Combining dataflow applications and real-time task sets on multi-core platforms

Authors
Ali, HI; Akesson, B; Pinho, LM;

Publication
Proceedings of the 20th International Workshop on Software and Compilers for Embedded Systems, SCOPES 2017

Abstract
Future real-time embedded systems will increasingly incorporate mixed application models with timing constraints running on the same multi-core platform. These application models are dataflow applications with timing constraints and traditional real-time applications modelled as independent arbitrary-deadline tasks. These systems require guarantees that all running applications execute satisfying their timing constraints. Also, to be cost-efficient in terms of design, they require efficient mapping strategies that maximize the use of system resources to reduce the overall cost. This work proposes an approach to integrate mixed application models (dataflow and traditional real-time applications) with timing requirements on the same multi-core platform. It comprises three main algorithms: 1) Slack-Based Merging, 2) Timing Parameter Extraction, and 3) Communication-Aware Mapping. Together, these three algorithms play a part in allowing mapping and scheduling of mixed application models in embedded real-time systems. The complete approach and the three algorithms presented have been validated through proofs and experimental evaluation. © 2017 Copyright held by the owner/author(s).

2017

Real-time semi-partitioned scheduling of fork-join tasks using work-stealing

Authors
Maia, C; Yomsi, PM; Nogueira, L; Pinho, LM;

Publication
EURASIP JOURNAL ON EMBEDDED SYSTEMS

Abstract
This paper extends the work presented in Maia et al. (Semi-partitioned scheduling of fork-join tasks using work-stealing, 2015) where we address the semi-partitioned scheduling of real-time fork-join tasks on multicore platforms.
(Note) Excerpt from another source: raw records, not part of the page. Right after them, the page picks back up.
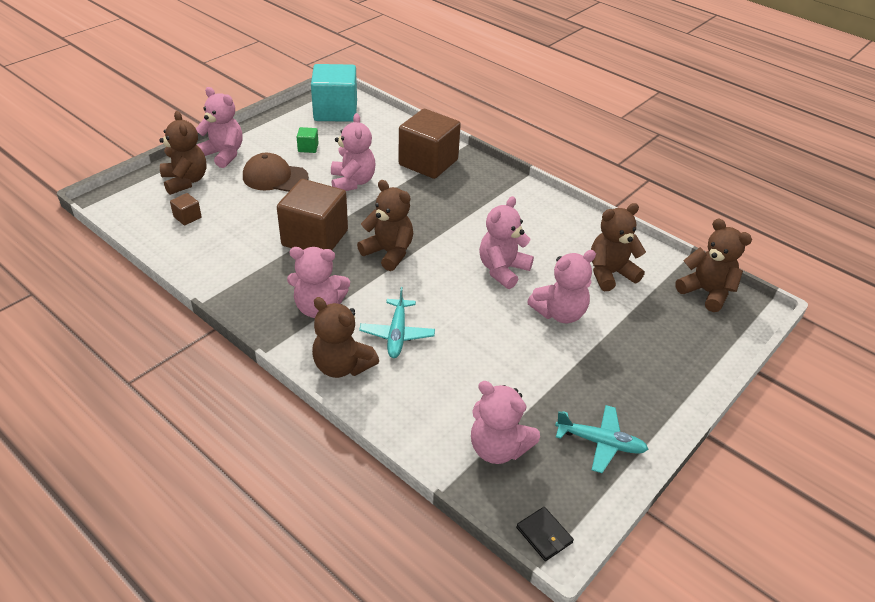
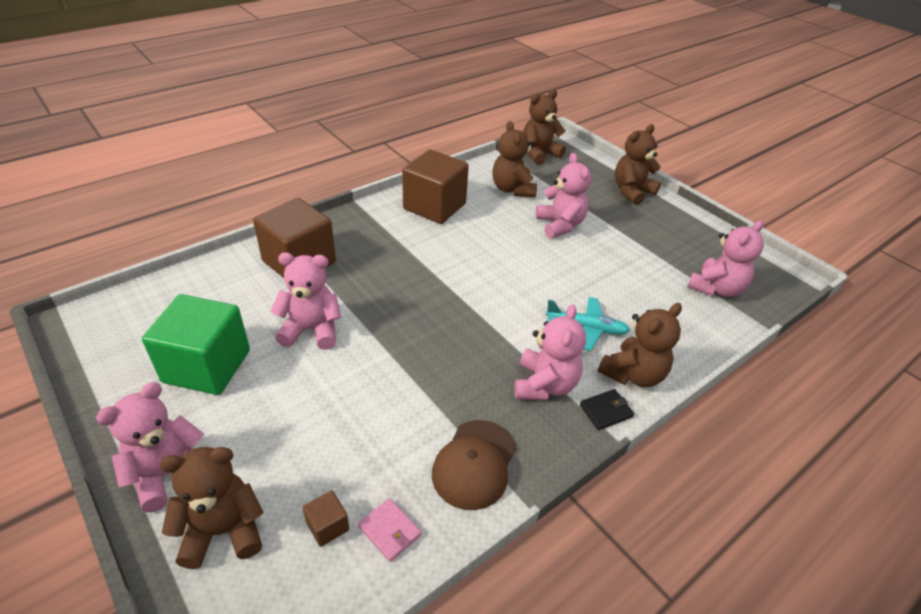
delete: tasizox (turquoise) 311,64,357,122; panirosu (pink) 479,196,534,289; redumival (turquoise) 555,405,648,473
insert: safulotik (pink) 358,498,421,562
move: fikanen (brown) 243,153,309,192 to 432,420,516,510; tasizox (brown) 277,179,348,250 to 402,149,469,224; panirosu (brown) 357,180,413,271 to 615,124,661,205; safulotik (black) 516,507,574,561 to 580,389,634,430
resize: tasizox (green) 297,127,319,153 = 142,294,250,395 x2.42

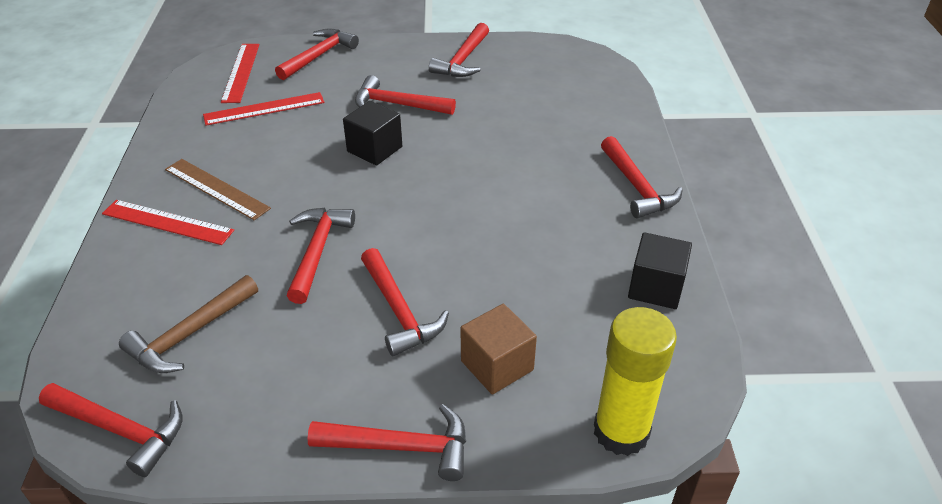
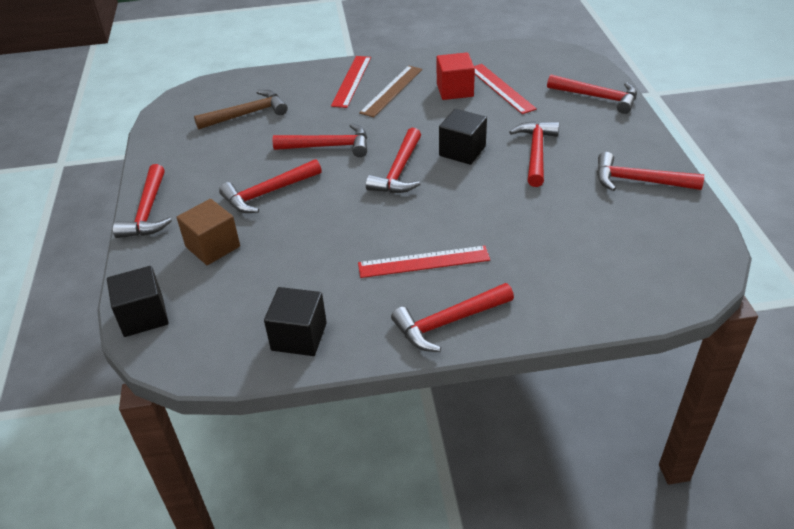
insert: tasizox (red) 437,52,475,100
move: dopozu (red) 39,383,183,477 to 366,128,421,193; liroreru (red) 221,44,259,103 to 358,246,490,278
replace: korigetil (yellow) 594,307,677,456 to tasizox (black) 107,266,169,337
rotate: dopozu (brown) 119,275,258,373 = 194,90,288,130 120 degrees clockwise

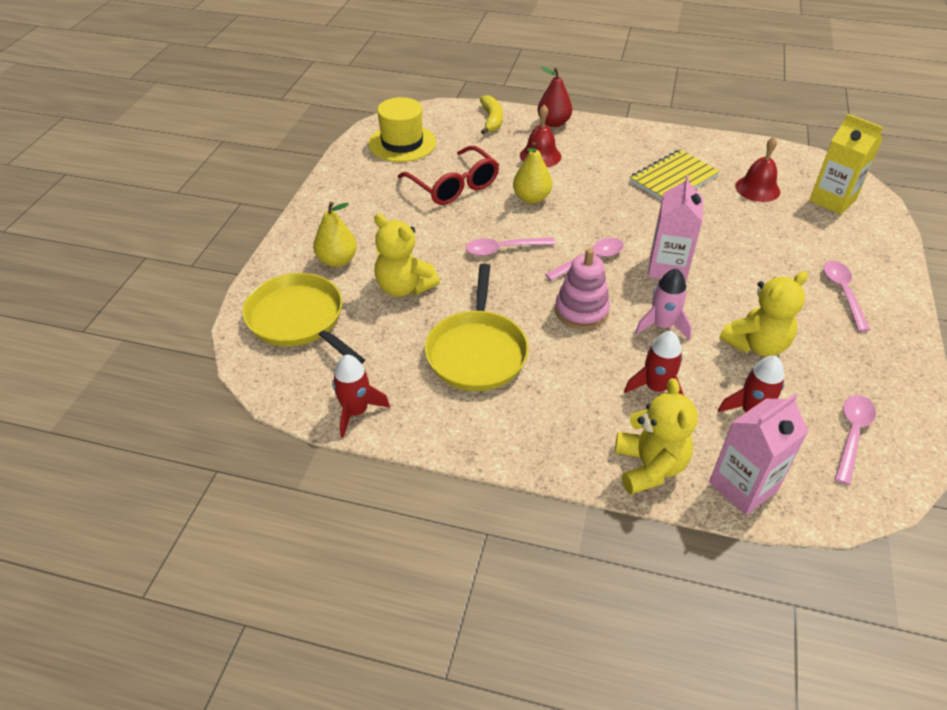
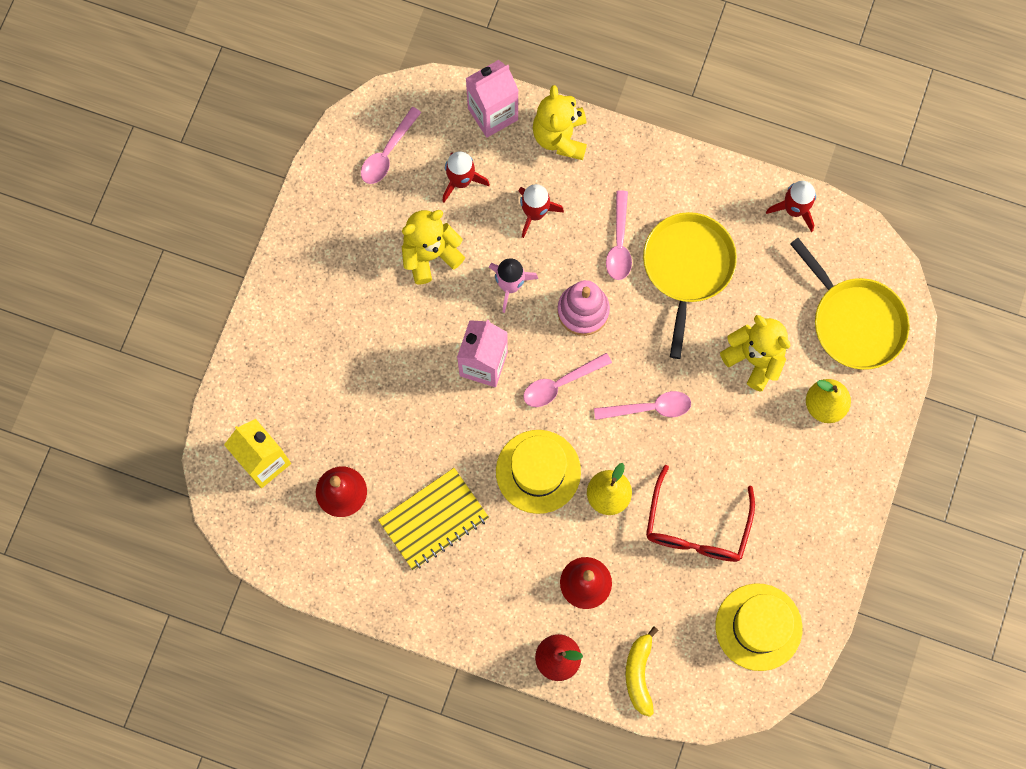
insert: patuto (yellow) 496,430,581,514
move: visemik (pink) 823,261,870,332 to 606,190,632,280
rotate: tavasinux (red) 398,146,499,205 = 646,465,755,562 135 degrees counterclockwise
The proposed approach consists of two phases: an offline phase where we adopt a multi-frame task model to perform the task-to-core mapping so as to improve the schedulability and the performance of the system and an online phase where we use the work-stealing algorithm to exploit tasks' parallelism among cores with the aim of improving the system responsiveness. The objective of this work is twofold: (1) to provide an alternative scheduling technique that takes advantage of the semi-partitioned properties to accommodate fork-join tasks that cannot be scheduled in any pure partitioned environment and (2) to reduce the migration overheads which has been shown to be a traditional major source of non-determinism for global scheduling approaches. In this paper, we consider different allocation heuristics and we evaluate the behavior of two of them when they are integrated within our approach. The simulation results show an improvement up to 15% of the proposed heuristic over the state-of-the-art in terms of the average response time per task set.